The unit test frameworks supported as backends to q-test
are Boost.Test, Catch, CppUnit, doctest and Google Test.
In your unit tests, you (likely) won't need to include the unit test headers of your chosen unit test framework, only <q-test/q-test.hpp>
(or preferably <q-test/expect.hpp>
). You need to configure it to use your unit test framework, by defining the backend before you include the <q-test/>
headers. The backends you can define are QTEST_ON_BOOST
(or QTEST_ON_BOOST_SH
for the single-header version), QTEST_ON_CATCH
, QTEST_ON_CPPUNIT
, QTEST_ON_DOCTEST
or QTEST_ON_GTEST
. It's a good idea to create a common unit test header which includes q-test
, containing e.g.
// "common.hpp"
#define QTEST_ON_CATCH // If you're using Catch
#include <q-test/q-test.hpp>
#include <q-test/expect.hpp>
If you want q-test
to create the main()
function, include q-test/main.hpp
in one of your translation units (.cpp
files).

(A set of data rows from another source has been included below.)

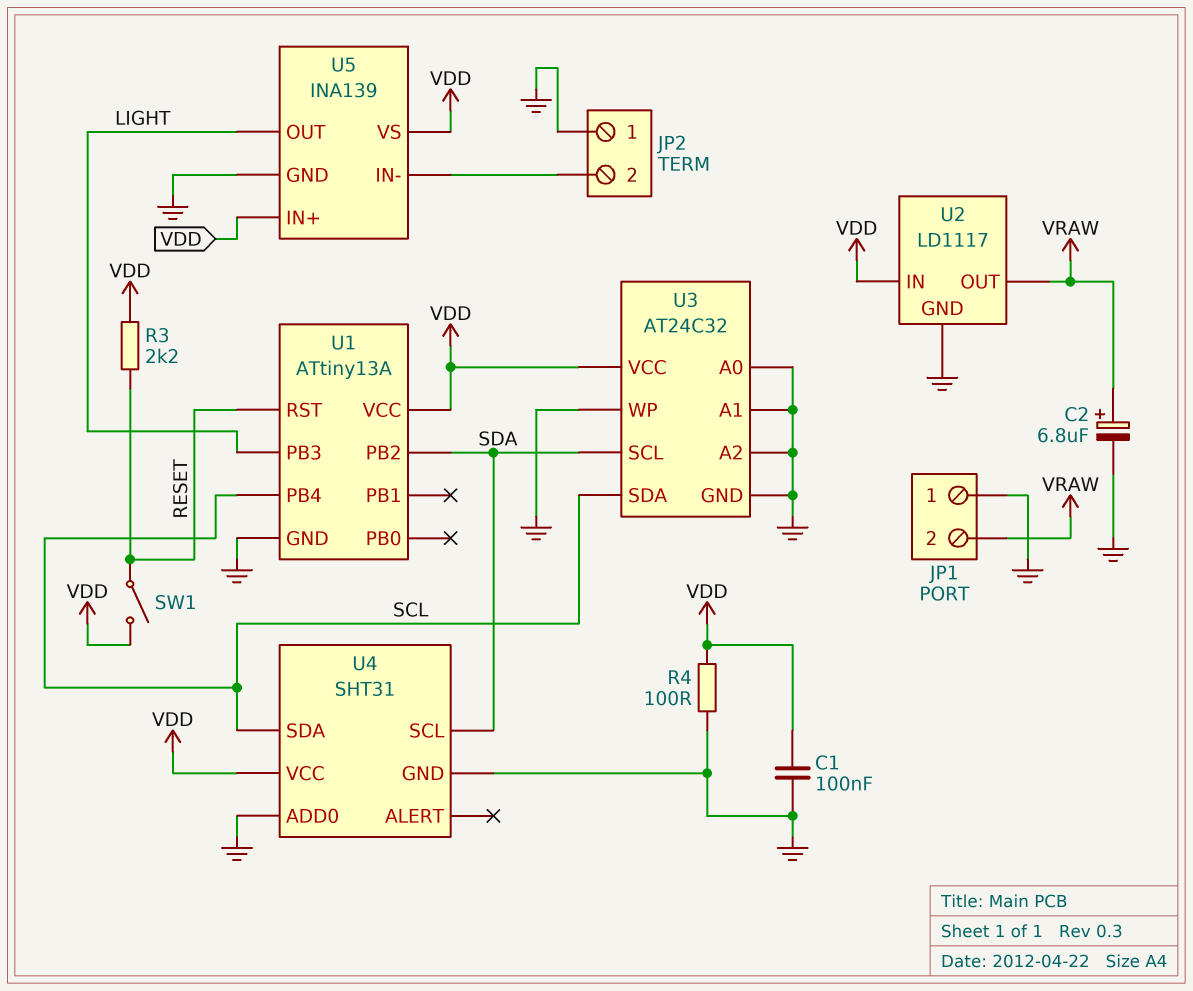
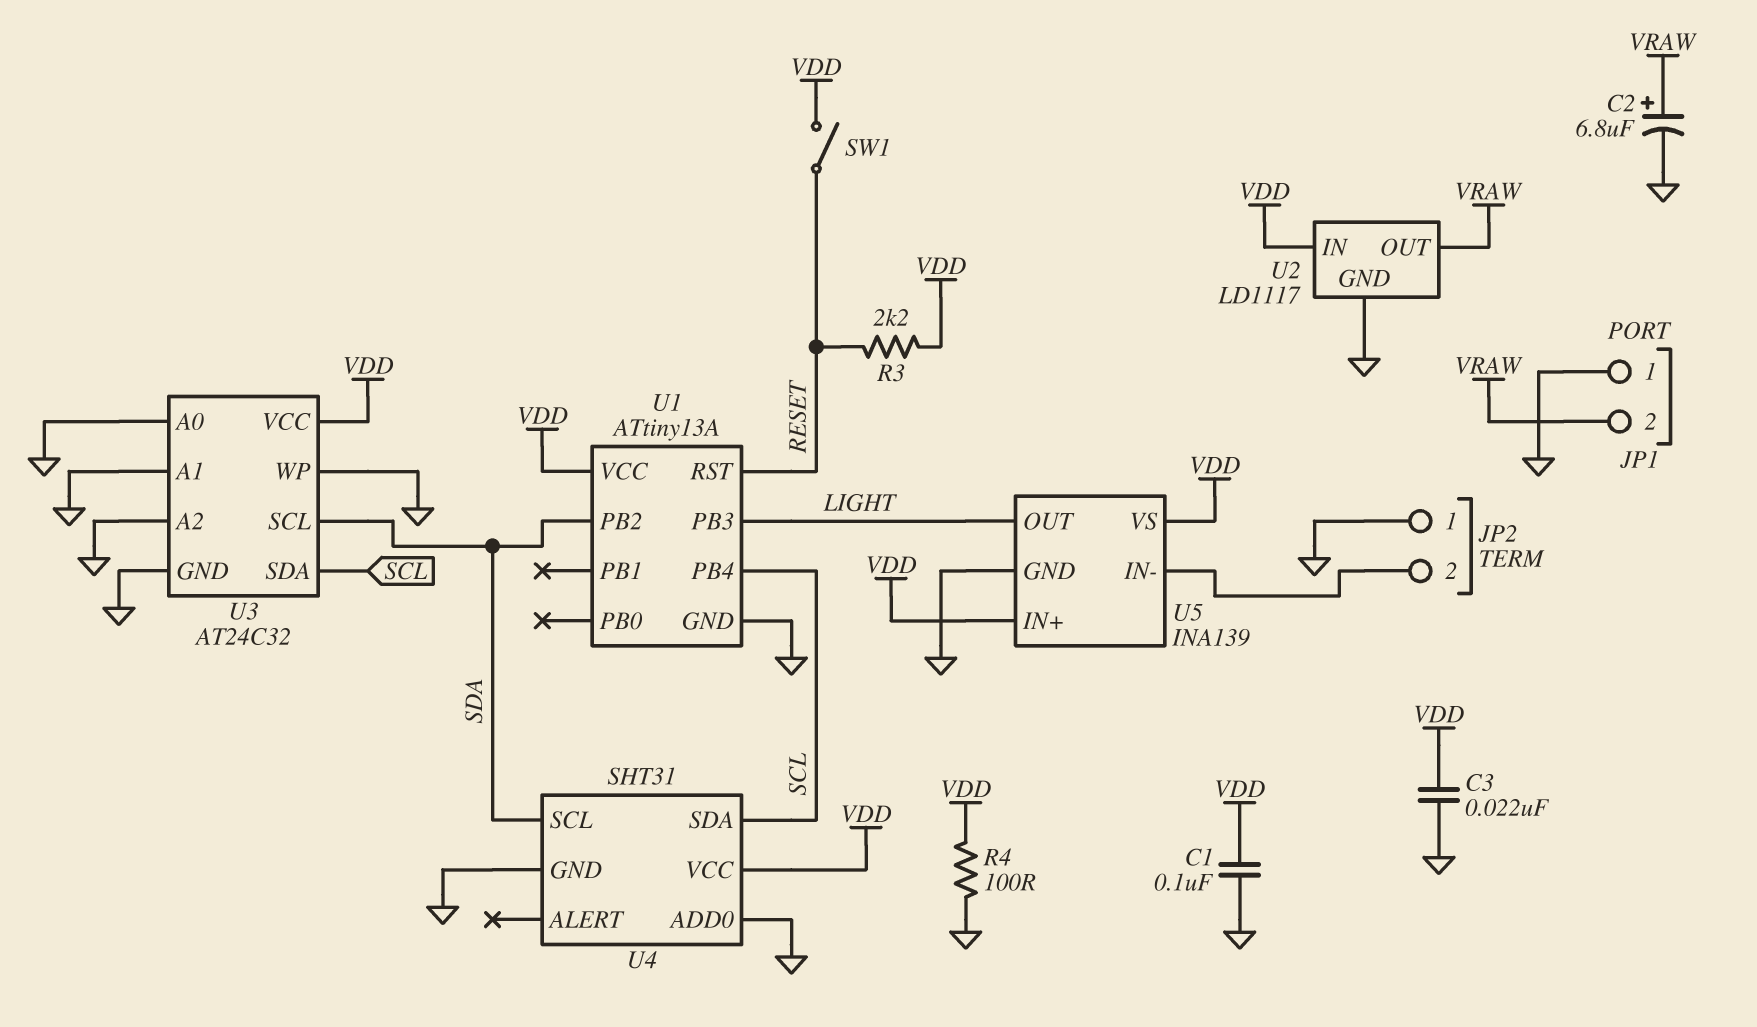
C3: none -> 22nF (GND, VDD)

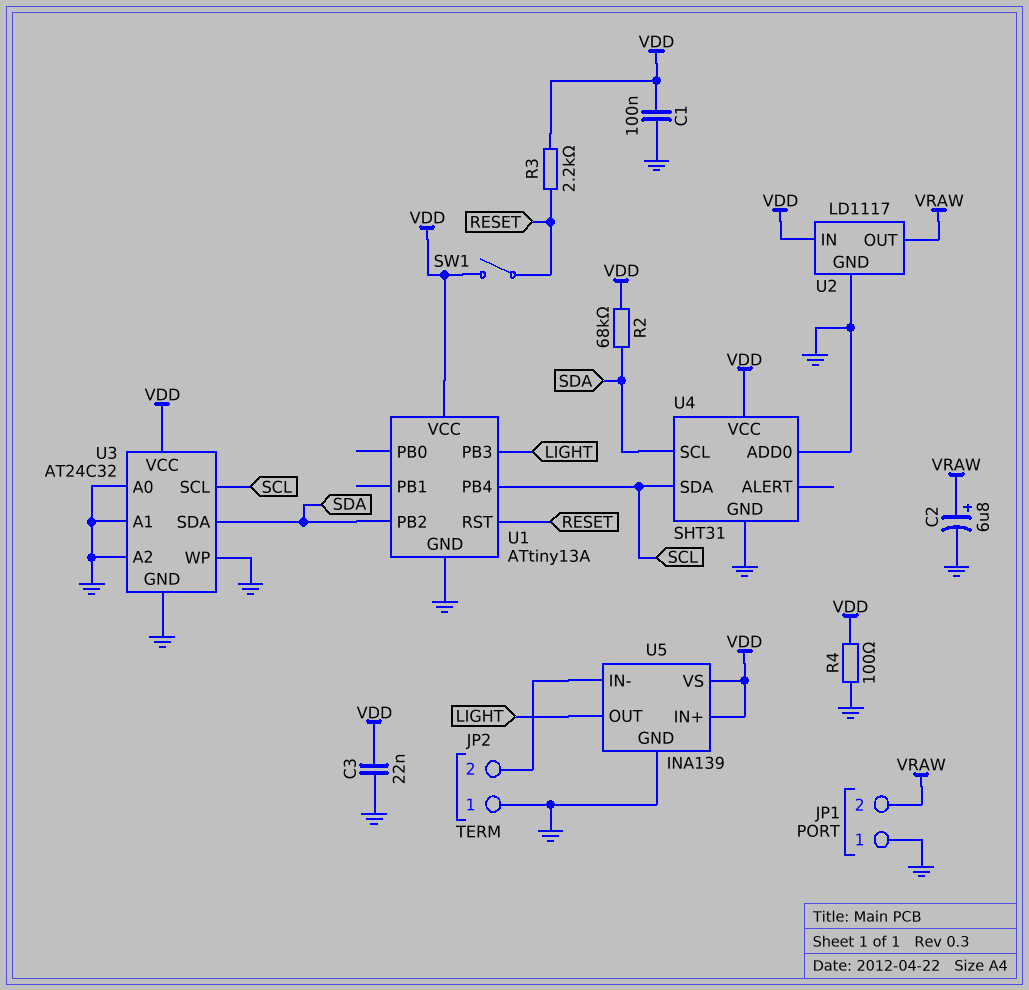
R2: none -> 68k (SDA, VDD)
U3 pin SCL: SDA -> SCL
U3 pin SDA: SCL -> SDA

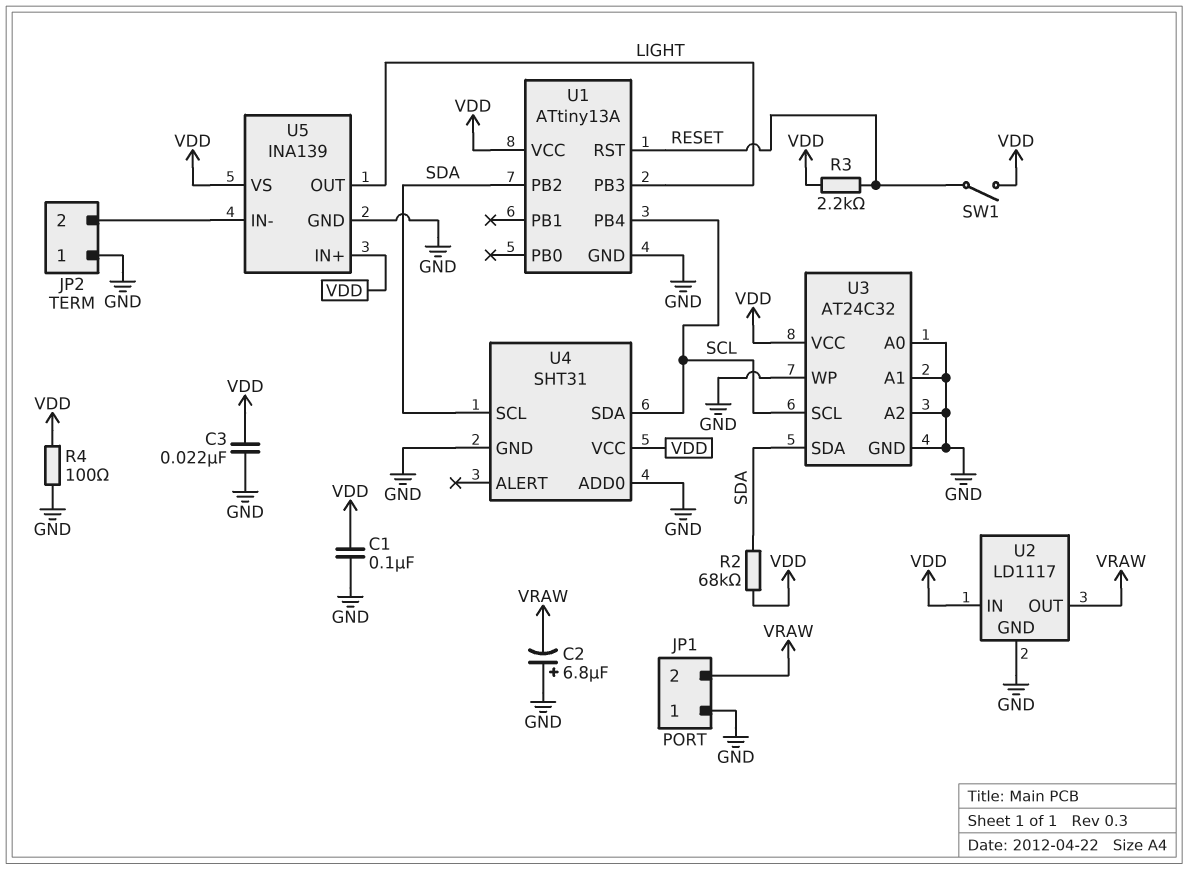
C2: 6.8uF (plus VRAW, minus GND) -> 6.8uF (plus GND, minus VRAW)

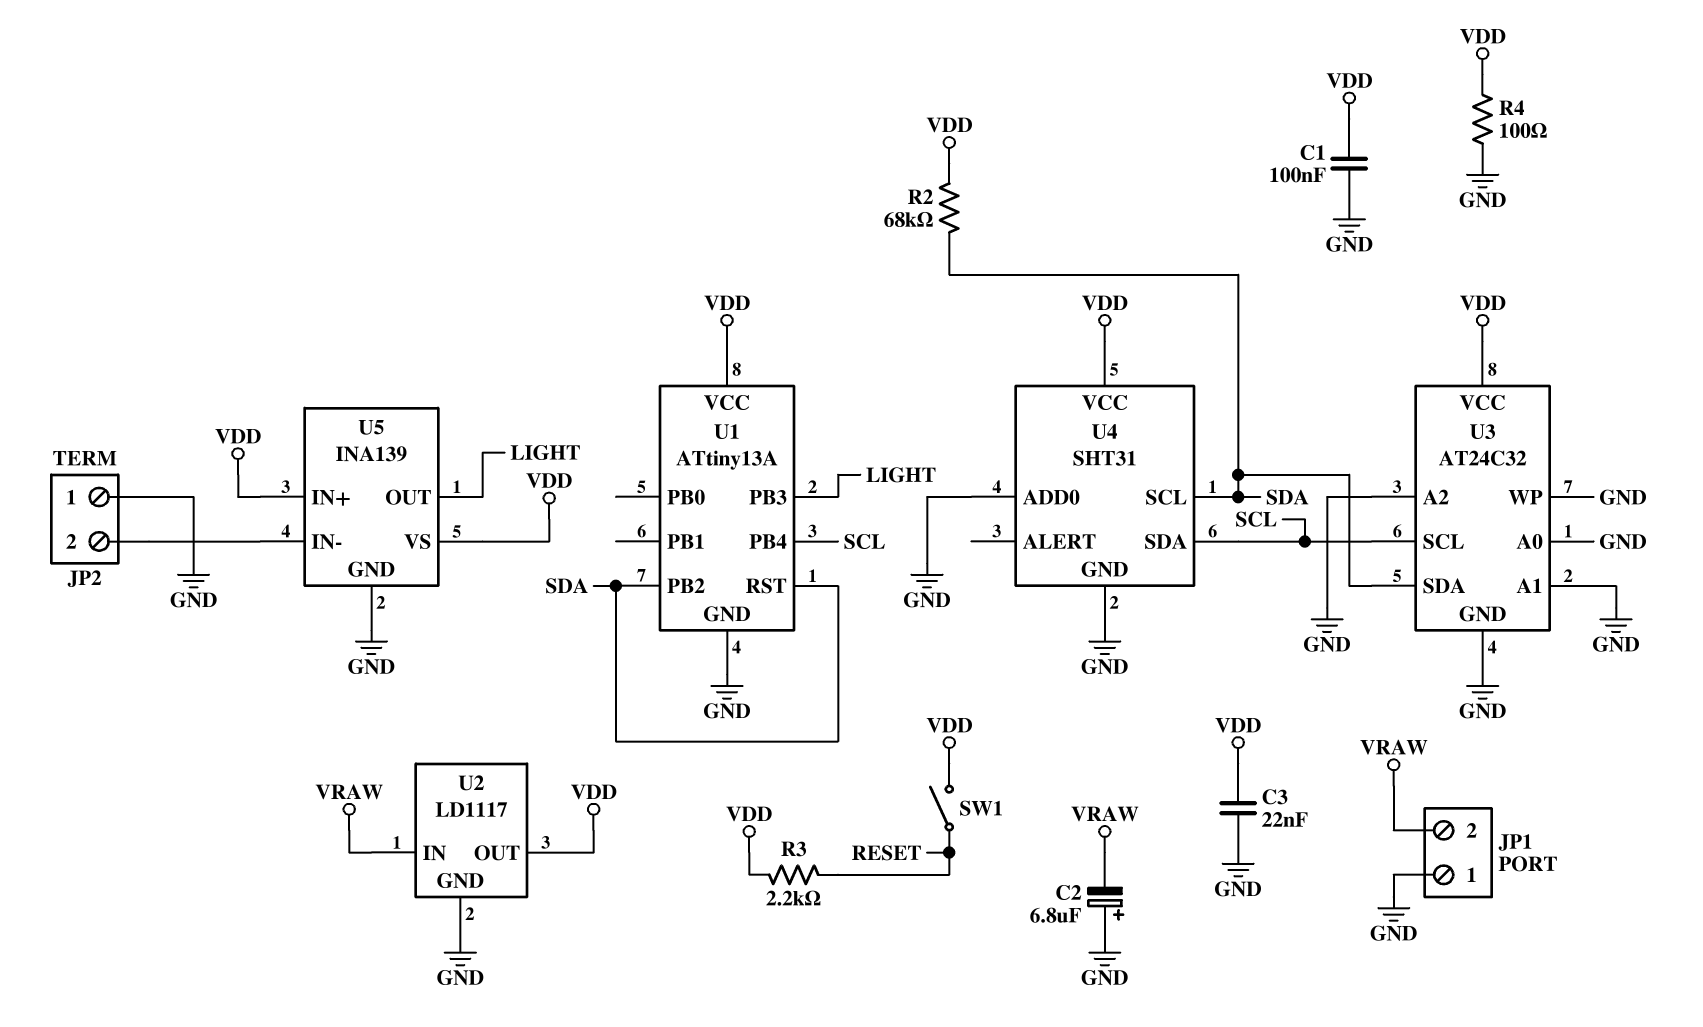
U1 pin RST: RESET -> SDA
U2 pin IN: VDD -> VRAW
U2 pin OUT: VRAW -> VDD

Note that you also need to prepend the chosen unit test backend.
#define QTEST_ON_CATCH
#include <q-test/main.hpp>
q-test
uses fixtures to store the necessary things to allow promises to function (a blocking dispatcher, threadpool, some queues, etc). This can be subclassed and is called q::test::fixture
, but there is also a macro to quickly create a fixture, Q_TEST_MAKE_SCOPE( fixture_name )
. What you need to know about this fixture is that you have two queues available, one single-threaded "main queue" called queue
, and a queue bound to a threadpool called tp_queue
. By using fixtures, your test will have these variables accessible on this
.
An example of a unit test file using google test, using the common header file described above, would be:
#include "common.hpp"
Q_TEST_MAKE_SCOPE( mytest );
TEST_F( mytest, some_promise_test )
{
auto should_be_10_str =
q::with( queue, 5 )
// The multiplication with 2 will be done on a threadpool
.then( [ ]( int i ) { return i * 2; }, tp_queue )
.then( [ ]( int i ) { return std::to_string( i ); } )
.share( );
EVENTUALLY_EXPECT_EQ( should_be_10_str, "10" );
}
The q-test
suite creates the macros EVENTUALLY_EXPECT_EQ
, EXPECT_CALL
etc. These macros may conflict with your existing macros, or a unit test framework's macros. You can use Q_
-prefixed versions of the macros instead (e.g. Q_EXPECT_CALL
), and have q-test
not generate the un-prefixed macros by defining QTEST_NO_PRETTY_MACROS
.
q uses CMake to generate build scripts.
The examples below build to a directory build
, to leave the root repository clean.
git clone https://github.com/grantila/q.git
cd q
cmake -G "Unix Makefiles" -Bbuild -H.
cd build
make
git clone https://github.com/grantila/q.git
cd q
cmake -G "Xcode" -Bbuild -H.
open build/q.xcodeproj
Visual Studio 2015 32-bit (using Git Bash shell):
git clone https://github.com/grantila/q.git
cd q
cmake -G "Visual Studio 14 2015" -Bbuild -H.
start build/q.sln
For other versions of Visual Studio, apply the appropriate CMake generator. For 64-bit, add Win64
to the generator name, such as cmake -G "Visual Studio 14 2015 Win64"
, and for ARM add ARM
: cmake -G "Visual Studio 14 2015 ARM"
.
When compiling with windows.h
included before q
, ensure to have NOMINMAX
defined:
#define NOMINMAX
#include <windows.h>